Next month, schoolchildren from all over Ireland are expected to walk out of their classes for a one day ‘School Strike’, the first ever of its kind. The action, inspired by Swedish teenager, Greta Thunberg, and now spreading worldwide, is designed to draw attention to the dire climate crisis today’s children will face in their adult lives.

Children are being forced onto the streets to take direct action as a result of the absolute failure of our politicians, media or social leaders to even talk seriously about, let alone tackle the rapidly escalating threat of global climate breakdown.

However, no one sector has done more to block and obstruct climate action than the fossil fuel industry. Having known for decades about the extreme dangers involved in continuing to extract and burn hydrocarbons, the industry has not just engaged in reckless commercial activity, but it has also doubled down by financing and supporting organised climate denial.

Apart from profits, what this industry craves is credibility, and tries to buy it via sponsoring of artistic and cultural events. However, the tide is turning. Last year, Amsterdam’s famous Van Gogh museum ended its sponsorship deal with Shell, despite it being Holland’s largest oil and gas company. Another Dutch museum, the Mauritshuis, followed suit.

In 2015, the UK Science Museum announced its withdrawal from a controversial sponsorship deal with Shell for its climate-change exhibition and Danish toy making giant, Lego, cancelled an €80 million deal to distribute its toys via Shell fuel stations.

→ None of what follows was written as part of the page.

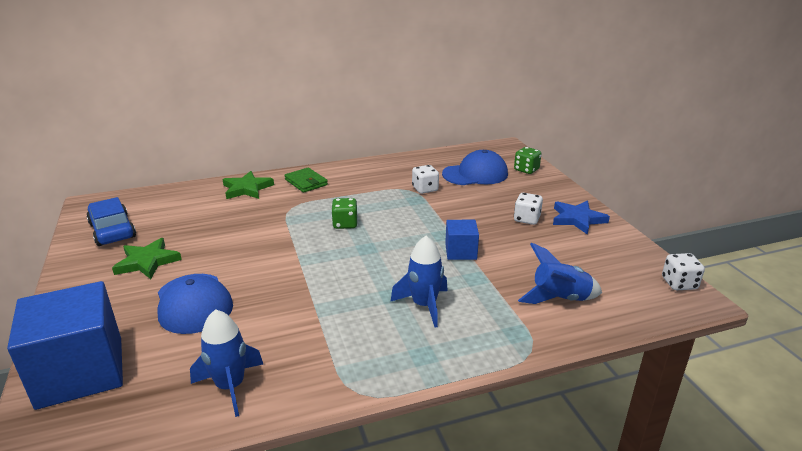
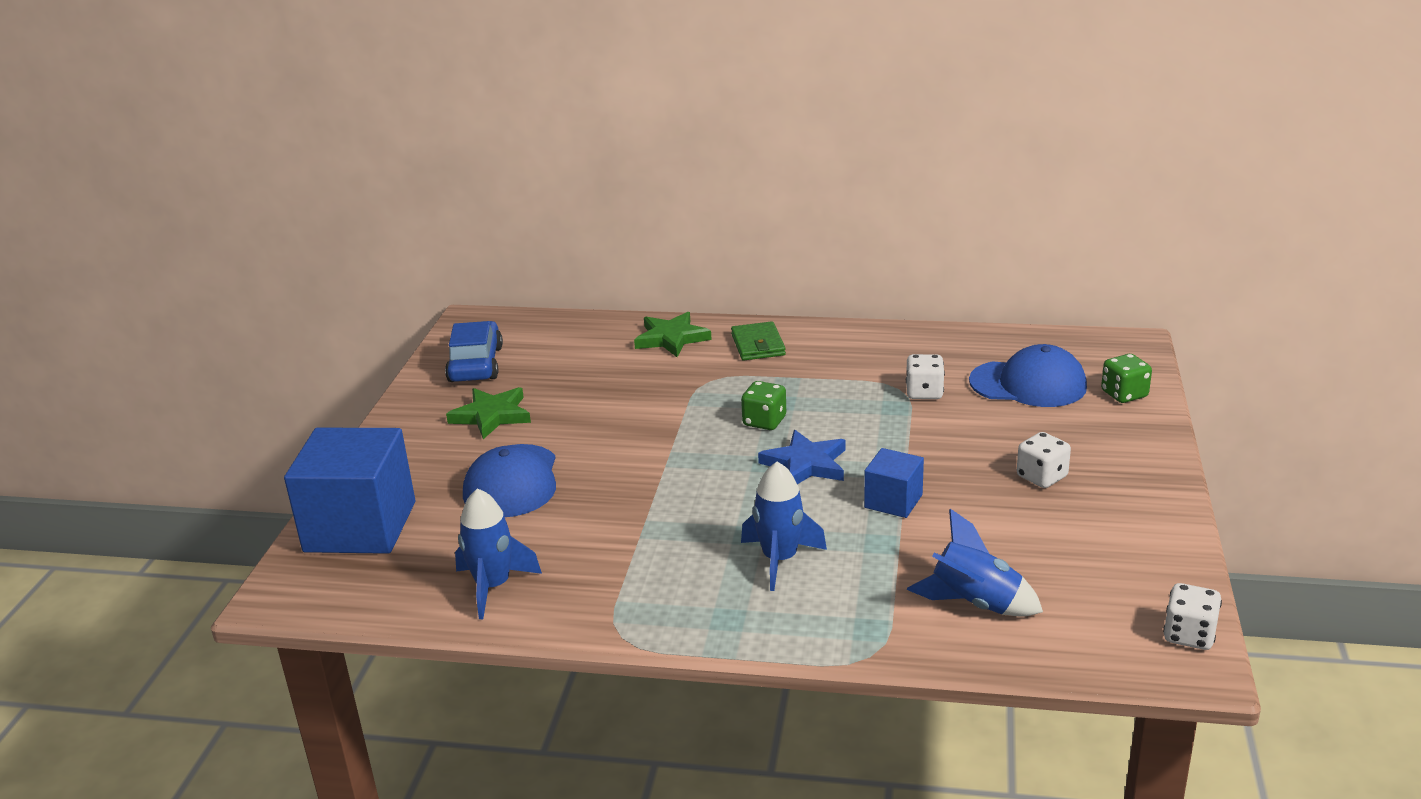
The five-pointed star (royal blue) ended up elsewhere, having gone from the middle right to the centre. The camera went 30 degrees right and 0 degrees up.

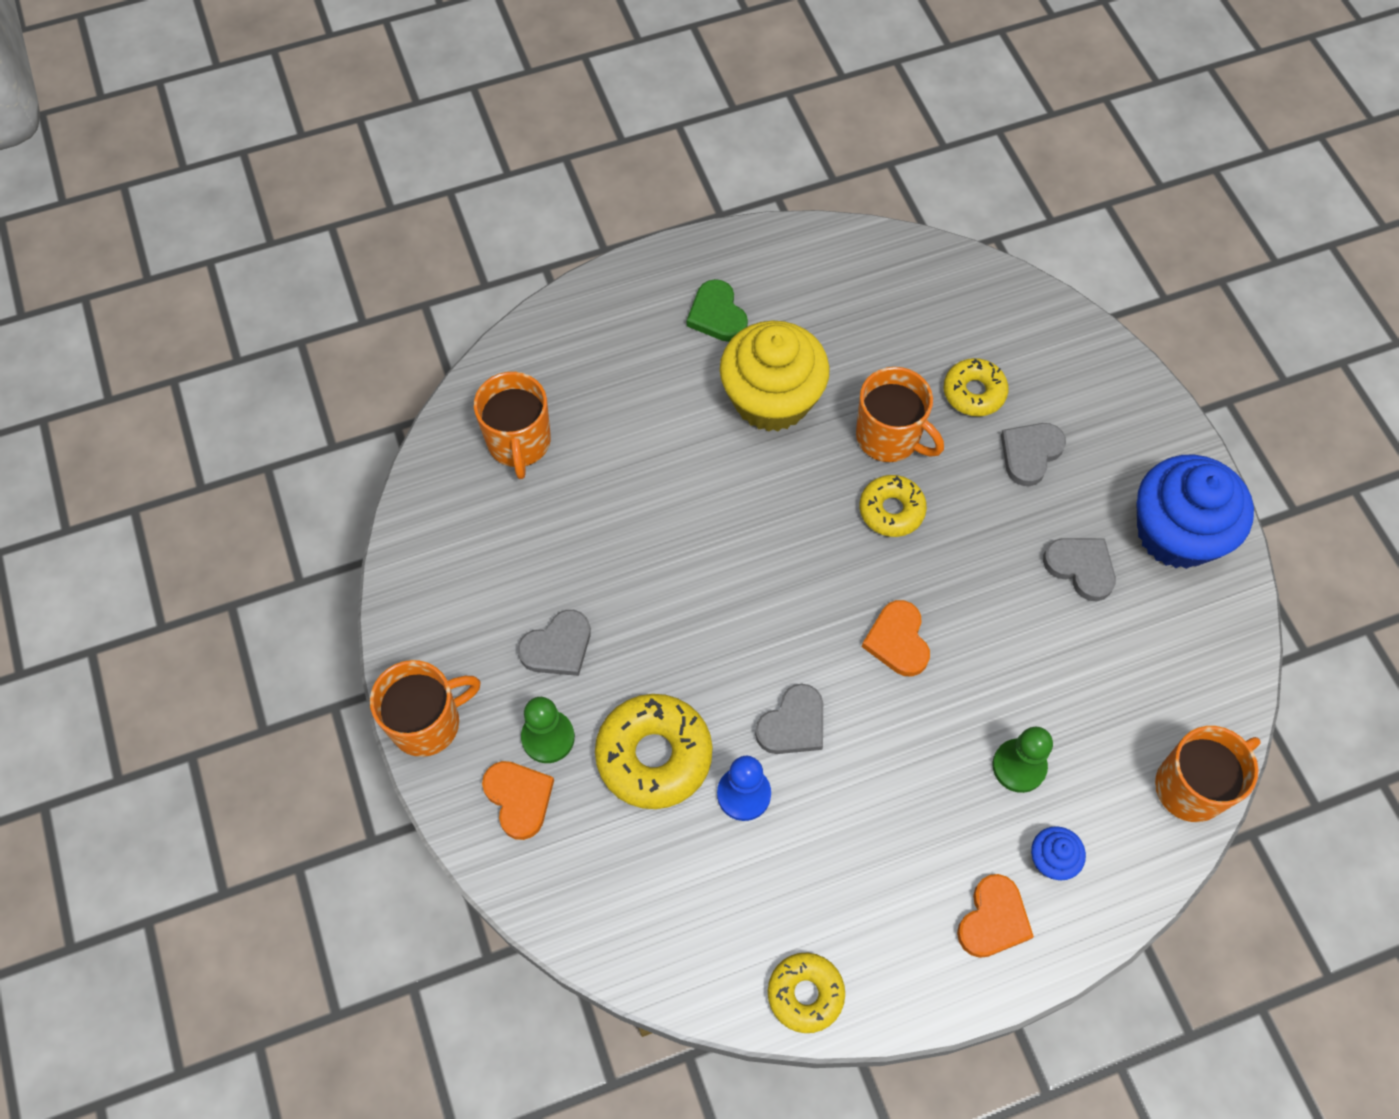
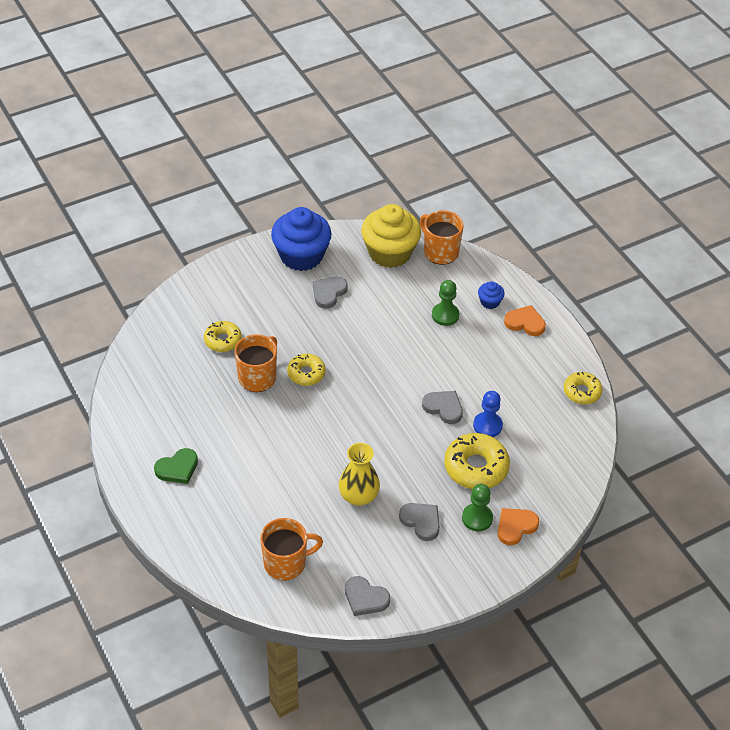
The second view lost the mug (orange-coloured) (no. 1 from left) at the middle left. The second view lost the love heart (orange-coloured) (no. 2 from left) at the centre. The second view gained the flower vase (golden) at the centre. The cupcake (golden) ended up elsewhere, having gone from the centre to the top centre. The love heart (grey) (no. 3 from left in the first image) ended up elsewhere, having gone from the middle right to the bottom centre. The camera went 100 degrees left and 15 degrees down.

Meanwhile, in Ireland, the 65th annual Texaco Children’s Art competition is now seeking entries. Texaco’s owner, Valero Energy has been rated by the US Union of Concerned Scientists as among the top three “most obstructionist” energy firms on climate change[1].

While this competition filled a valuable niche in promoting children’s art for many years, its continued sponsorship by an oil company in the age of climate change is an unacceptable and exploitative travesty.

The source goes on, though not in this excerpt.